Remake en Technicolor et en 3D de Mystery of The Wax Museum (1933) de Michael Curtiz, L’Homme au masque de cire (House of Wax, 1953) est devenu un classique du fantastique. Le film lança surtout la seconde carrière de Vincent Price, qui d’acteur de second plan sérieux chez Preminger ou Mankiewicz devint une star de l’horreur grâce aux films de Roger Corman et aux productions AIP. Il interprète ici un sculpteur de génie, qui excelle dans la création de mannequins de cire à la ressemblance humaine parfaite. À la veille de l’aboutissement d’un grand projet de musée dédié à son art, un associé cupide provoque l’incendie de son atelier, détruisant ses œuvres et le laissant pour mort. Mais le sculpteur, ou plutôt son fantôme, revient d’entre les flammes. Horriblement défiguré, il accomplit sa vengeance, et ouvre enfin un musée de cire, mais dont les orientations esthétiques ont été bouleversée par l’accident du malheureux. Au lieu de célébrer la beauté, l’artiste fou va désormais se consacrer à des représentations macabres, en reconstituant des crimes historiques célèbres ou des affaires d’actualités, poussant le vice jusqu’à faire figurer dan son musée les meurtres qu’il a lui-même commis, en utilisant les cadavres de ses victimes pour créer les mannequins.

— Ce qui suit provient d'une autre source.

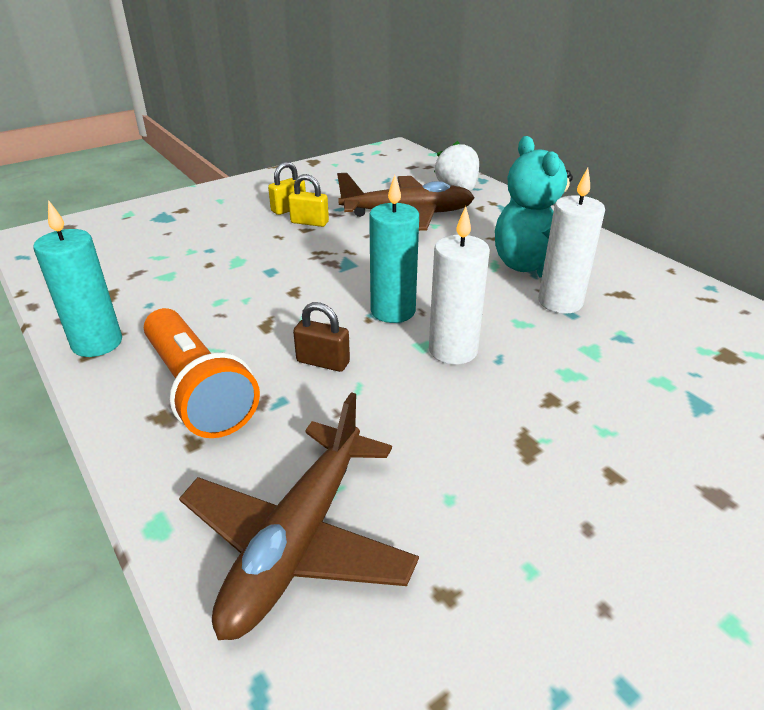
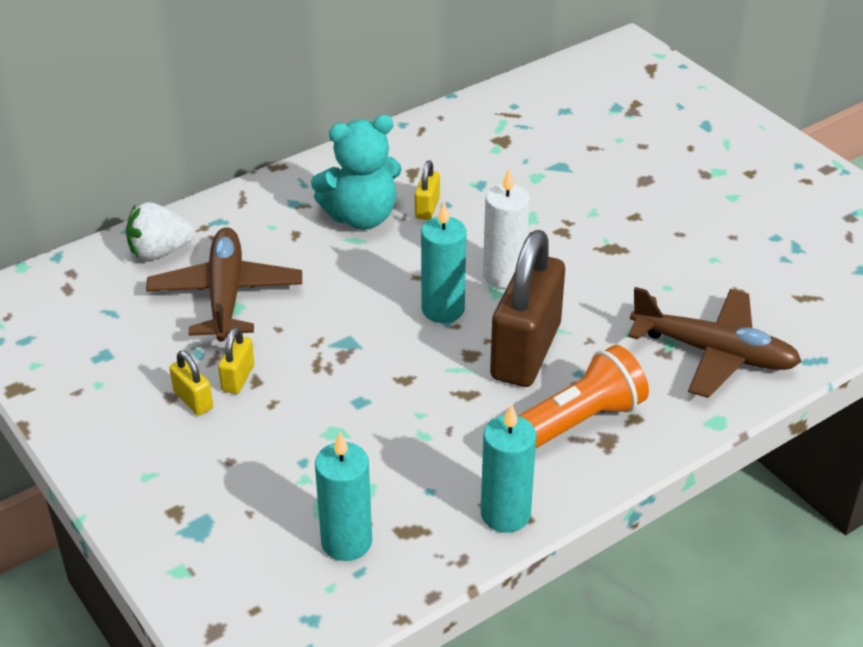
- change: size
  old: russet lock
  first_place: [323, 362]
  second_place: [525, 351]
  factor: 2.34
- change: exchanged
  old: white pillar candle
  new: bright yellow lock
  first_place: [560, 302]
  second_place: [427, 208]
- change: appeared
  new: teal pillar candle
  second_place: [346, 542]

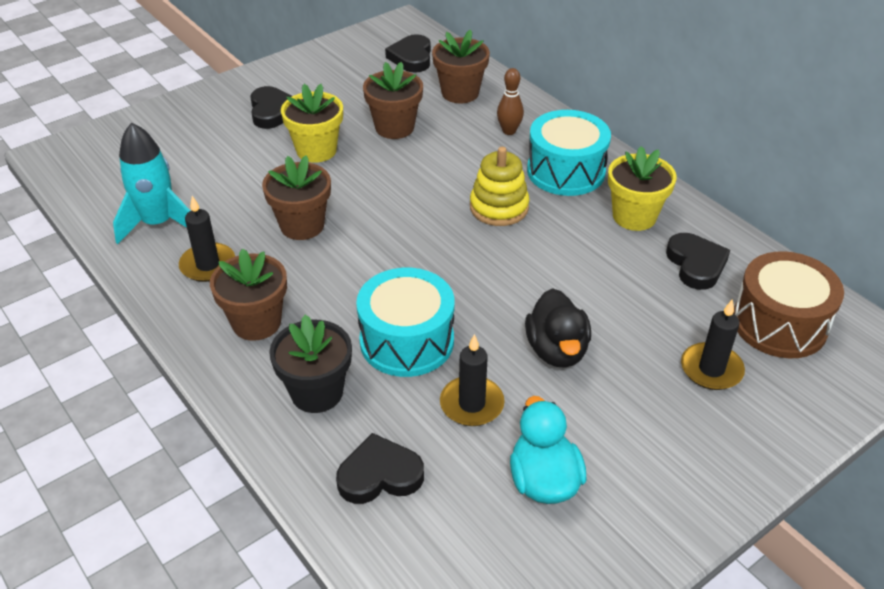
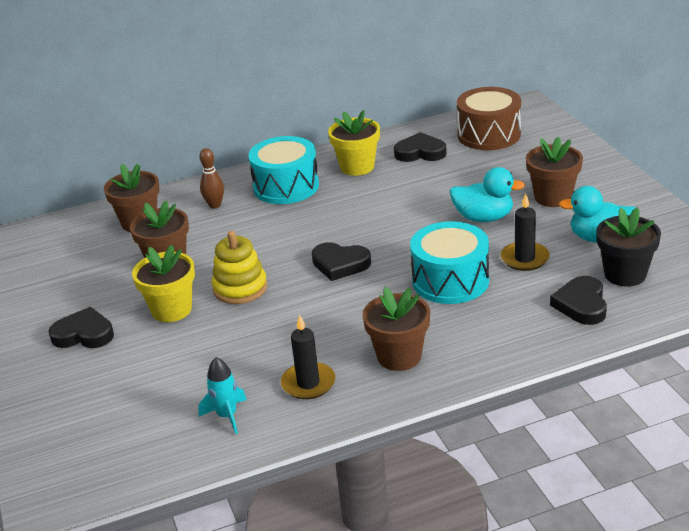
- change: size
  old: teal toy rocket
  first_place: [158, 223]
  second_place: [227, 416]
  factor: 0.6
- change: relocated
  old: russet potted plant
  first_place: [302, 225]
  second_place: [553, 197]
- change: relocated
  old: jet-black potted plant
  first_place: [316, 392]
  second_place: [625, 274]
- change: relocated
  old: jet-black love heart
  first_place: [411, 57]
  second_place: [340, 264]
- change: relocated
  old: bright yellow ring stacker
  first_place: [499, 207]
  second_place: [240, 288]
- change: colour
  old: jet-black duck
  new: teal duck
  first_place: [556, 350]
  second_place: [483, 218]
- change: missing
  old: jet-black pillar candle
  first_place: [711, 369]

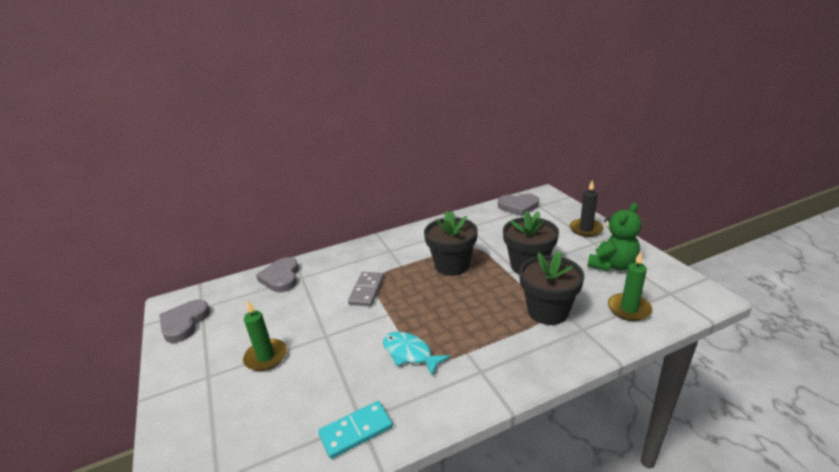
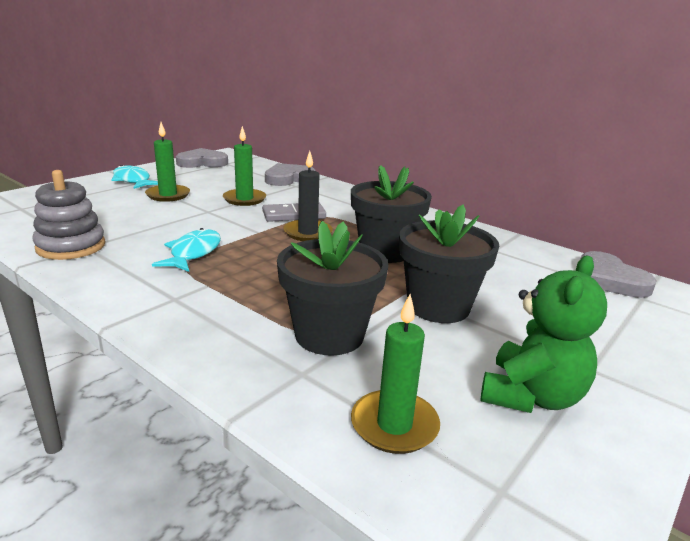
- change: exchanged
  old: teal domino piece
  new: ash-grey ring stacker
  first_place: [356, 431]
  second_place: [71, 246]
- change: relocated
  old: jet-black pillar candle
  first_place: [586, 229]
  second_place: [308, 233]
- change: spun
  old: green teddy bear
  first_place: [612, 265]
  second_place: [531, 396]
  degrees: -75
- change: appeared
  new: teal fish figure
  second_place: [133, 181]
- change: appeared
  new: green pillar candle
  second_place: [244, 199]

Nous sommes dans les années 50 à Hollywood, lors du premier âge d’or du « cinéma en relief » avant la nouvelle vague actuelle (depuis La Légende de Beowulf de Robert Zemeckis et Avatar de James Cameron) et une brève et médiocre mode dans les années 80. Rarement dans l’histoire du relief – et avant les efforts les plus récents convaincants de Cameron et Scorsese dans Hugo – le procédé a-t-il été employé de façon aussi pertinente (dans la plupart des films en 3D, le relief est uniquement utilisé à des fins spectaculaires – jet de flèches dans les westerns, apparitions ectoplasmiques dans les films d’épouvante). Le musé de cire et ses mannequins hétérogènes, où les vrais cadavres se cachent parmi les reproductions humaines, Vincent Price lui-même, dissimulant sous un masque de cire ses horribles brûlures, déclinent un univers en trompe-l’œil où le spectateur est sans cesse berné. Pourtant, malgré la splendeur du relief – notamment dans les scènes de poursuite nocturnes dans les ruelles brumeuses, ou l’amplification de la profondeur de champ accentue l’angoisse du spectateur – c’est une légitimation un peu superficielle et somme toute peu convaincante de l’emploi de la 3D que de renforcer une atmosphère fantastique. Il suffit pour cela d’évoquer tous les cinéastes qui sont parvenus à créer un univers factice et déstabilisant (du Cabinet du docteur Caligari aux films de Mario Bava) sans avoir recours à la 3D. Par contre, les auteurs ont compris que la 3D,
ontologiquement, renvoyait le cinéma non pas à un avenir technologique (l’échec du procédé allait leur donner raison) mais à ses origines foraines. De Toth expliqua dans ses mémoires que son désir de réaliser un film en 3D fut appuyé par Brynie Foy, un responsable de la Warner, contre l’avis de Jack Warner lui-même. Ce n’est que grâce à la persévérance des deux hommes que Jack Warner céda enfin, avec raison : le film fut tourné à peu de frais et dans un temps record, et remporta à sa sortie un succès exceptionnel. Car le dénommé Brynie Foy était un ancien artiste de music-hall, ce qui explique sans doute à la fois son obsession du relief et la multiplication dans le films d’intrusions de numéros de cabaret ou de saltimbanque, occasions d’effets de relief saisissants (bateleur haranguant la foule avec un yoyo, spectacle de French cancan dans un taverne). A ce titre House of Wax sera pris constamment comme modèle dans la suite des incursions cinématographiques du relief. Dans The Mad Magician, John Brahm réutilisera Vincent Price plongé cette fois-ci dans le monde de la magie; la scène du french cancan inaugure quant à elle les potentialités érotiques de la 3D exploitées dans les porno soft des années 60 et 70 tandis que le célèbre du plan final (la tête de Charles Bronson brandie à la face du spectateur) sera explicitement cité vingt ans plus tard dans l’iconoclaste Chair pour Frankensteinde Paul Morrissey, qui renvoyait le relief à ce qu’il avait toujours était (avant de redevenir un gadget technologique et un atout commercial dans les années 2010) : du Grand-Guignol.